È il turno di Azione Cattolica, che ricorda il Movimento Studenti degli anni ’90 e lo sguardo rivolto alla formazione globale della persona, proprio nel periodo delle famose occupazioni. Il Movimento Studenti andrebbe rilanciato e rivitalizzato, proprio perché i ragazzi a scuola ci vivono e lì possono incontrare i loro coetanei con tutto il loro carico di esperienze, positive e critiche. Va ricostruito il dialogo con le famiglie, facendo capire loro l’importanza di una vita spirituale, affinché qualcosa di essa passi anche ai figli.
A scuola si deve far di tutto per evitare che gli studenti si sentano solo dei numeri: la burocrazia è soffocante, oppressiva, spesso paralizzante, tuttavia non deve mai mancare il tentativo di costruire un feeling con gli studenti, magari con qualcuno di essi, lasciando umilmente ad altri le situazioni nelle quali le competenze di alcuni nostri colleghi possono essere migliori delle nostre. E anche gli studenti, a volte, potrebbero imparare a dire grazie: non solo dopo anni, quando il vecchio docente non è più un loro docente, ma anche in itinere; quel grazie vale più di qualsiasi compenso monetario, perché sorge dal cuore e riempie di significato il cammino della scuola.

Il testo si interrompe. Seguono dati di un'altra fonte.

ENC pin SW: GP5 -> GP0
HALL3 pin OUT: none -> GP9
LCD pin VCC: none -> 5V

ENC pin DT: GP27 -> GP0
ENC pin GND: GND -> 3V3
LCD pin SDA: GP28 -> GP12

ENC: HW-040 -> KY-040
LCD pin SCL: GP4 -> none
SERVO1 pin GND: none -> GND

Tutto questo richiede una ripartenza dalla persona: come diceva don Milani, un docente non si deve chiedere “che cosa devo fare” ma “come devo essere”. In fondo anche nei documenti ministeriali si parla di “benessere degli studenti e dei docenti” e a tale scopo si sono avviati tanti progetti ed è stata introdotta la figura dello psicologo scolastico; tuttavia, nel frenetico delirio della burocrazia, tutto questo rischia spesso di sbiadire di fronte ad altre richieste pressanti ma altrettanto fuorvianti. Il tempo per chiedere “come stai?” non deve mancare mai, in barba a verifiche, voti, circolare e riunioni.

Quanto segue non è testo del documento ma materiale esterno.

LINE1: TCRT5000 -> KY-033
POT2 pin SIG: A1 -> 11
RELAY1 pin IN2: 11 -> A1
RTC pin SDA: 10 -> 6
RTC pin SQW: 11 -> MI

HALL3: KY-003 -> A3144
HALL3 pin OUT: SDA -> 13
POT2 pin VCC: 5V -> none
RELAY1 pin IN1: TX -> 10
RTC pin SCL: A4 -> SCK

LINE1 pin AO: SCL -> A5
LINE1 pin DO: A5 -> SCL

Nessuno nasce maestro e nessuno lo è per sempre: da qui il progetto di supporto alla genitorialità, che accompagna i genitori nella gestione di situazioni oggi sempre più complesse da gestire; lo scorso anno gli incontri dell’Uciim sono stati sulle tecnologie, quest’anno sul concetto di limite dentro e fuori di noi.

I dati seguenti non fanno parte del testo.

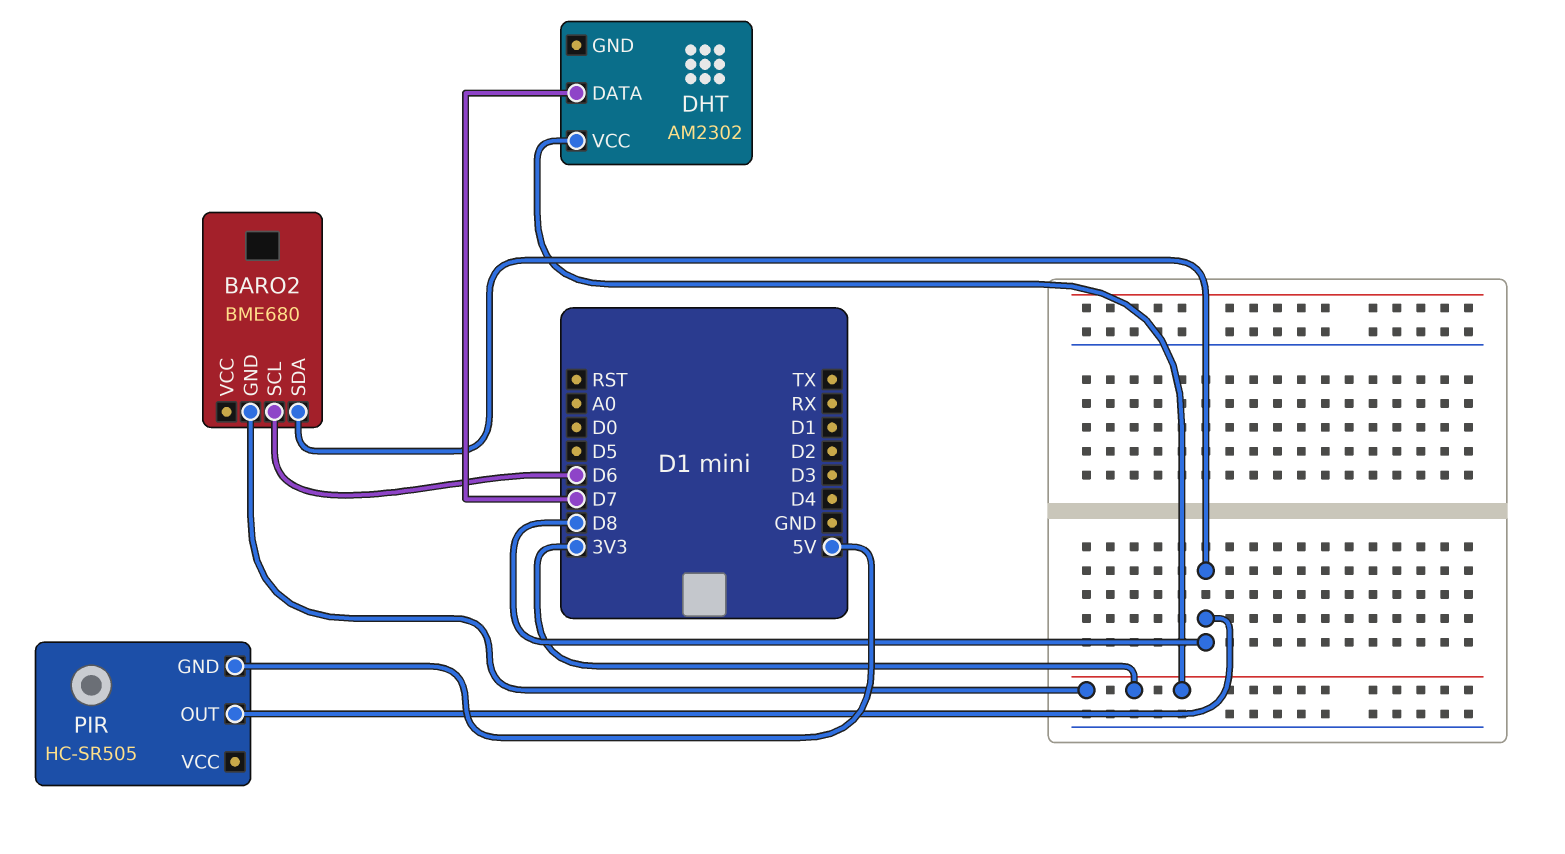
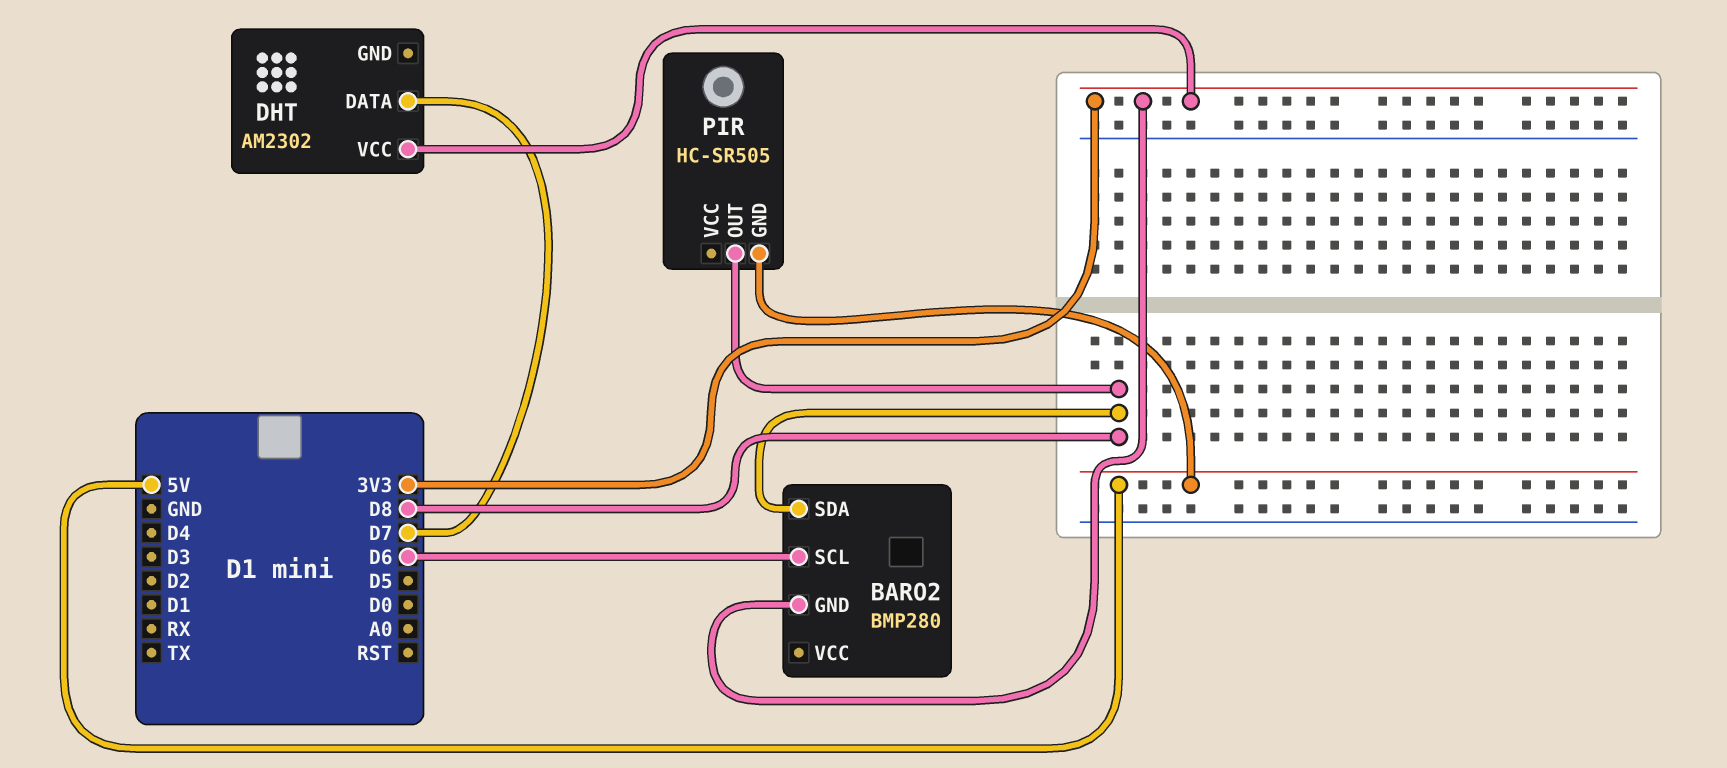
BARO2: BME680 -> BMP280

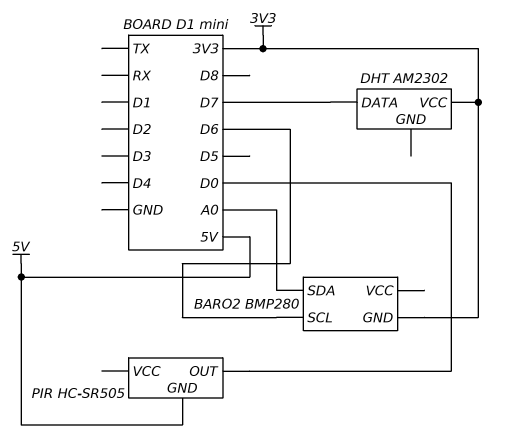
BARO2 pin SDA: D8 -> A0
PIR pin OUT: D8 -> D0

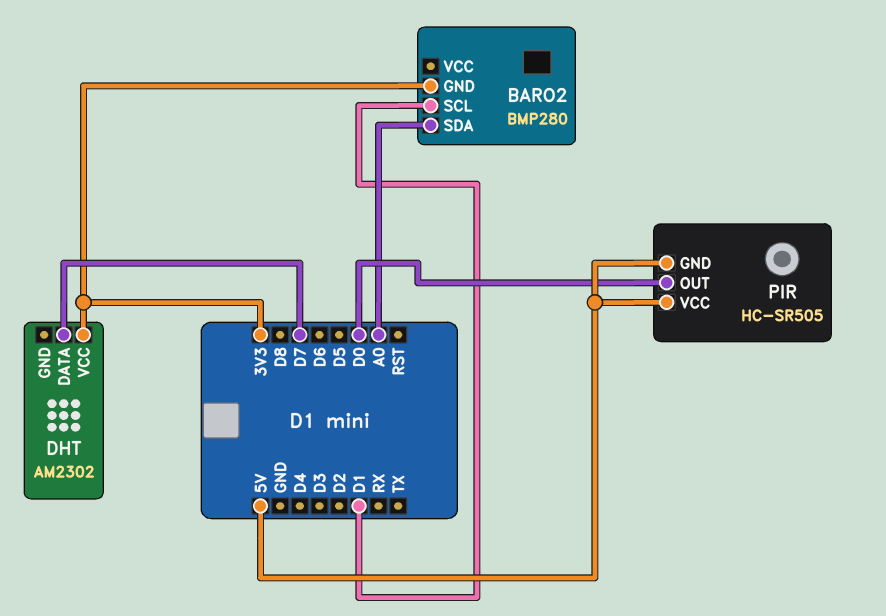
BARO2 pin SCL: D6 -> D1
PIR pin VCC: none -> 5V

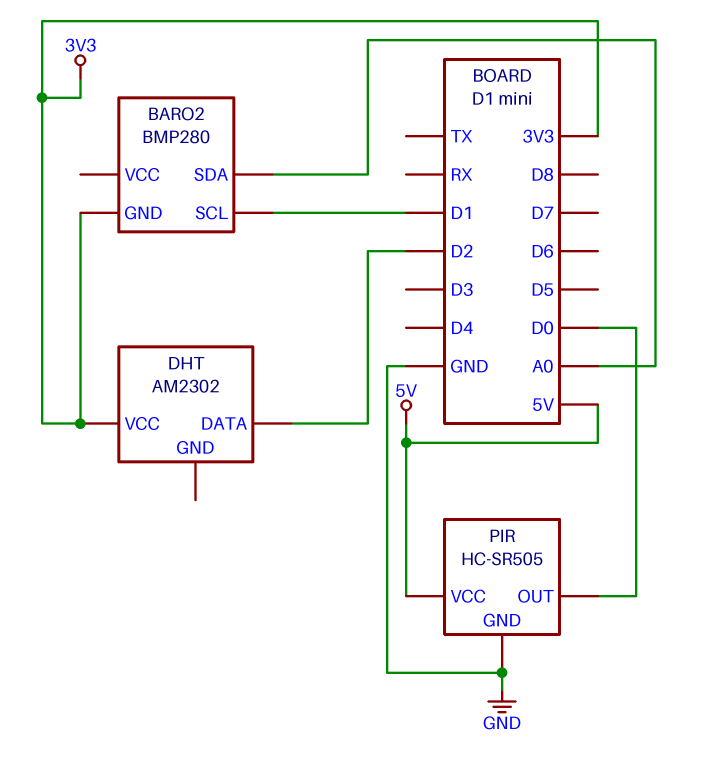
DHT pin DATA: D7 -> D2
PIR pin GND: 5V -> GND

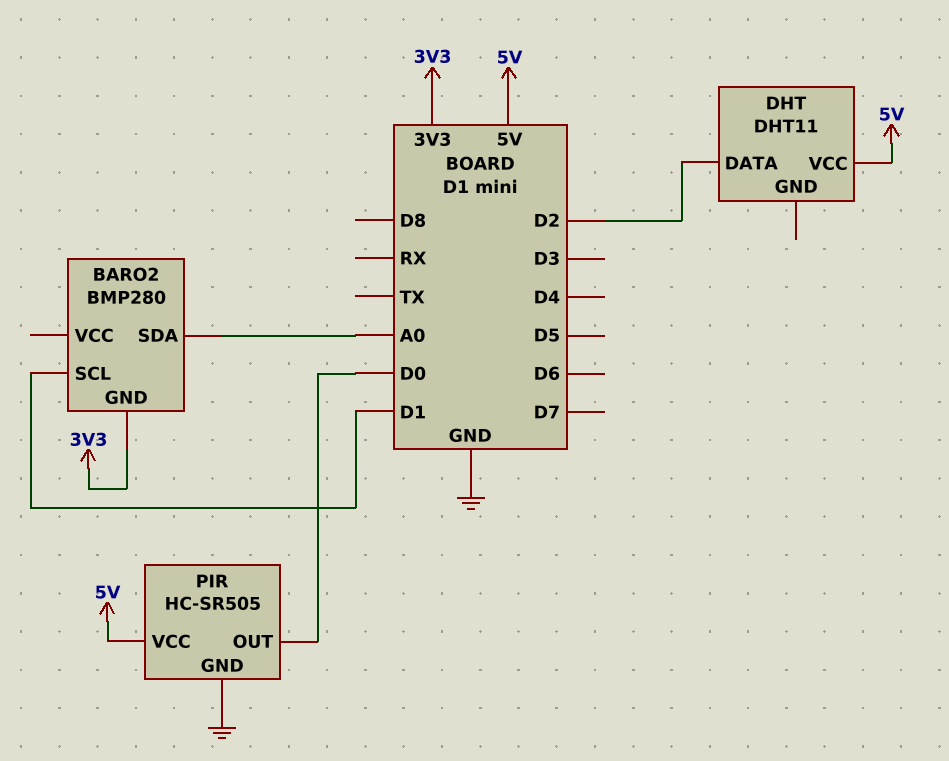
DHT: AM2302 -> DHT11
DHT pin VCC: 3V3 -> 5V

Per essere un buon maestro, però, è necessario anche ricordare i buoni maestri, a incominciare da quelli locali, spesso dati per scontati o dimenticati a favore dei grandi nomi. In fondo l’occasione dell’incontro con il papa il 4 gennaio 2024 è nata proprio dall’80° anniversario dell’Uciim, dove il fondatore Gesualdo Nosengo sognava una scuola capace di fornire una base culturale e formativa più ampia a tutti e non solo ai privilegiati e una scuola centrata sulla persona, esattamente come don Milani e tanti altri.
La sfida è ardua, ma “insieme” si può, mandando definitivamente in pensione il vecchio “no se pol” che per troppo tempo ha bloccato le risorse della nostra città.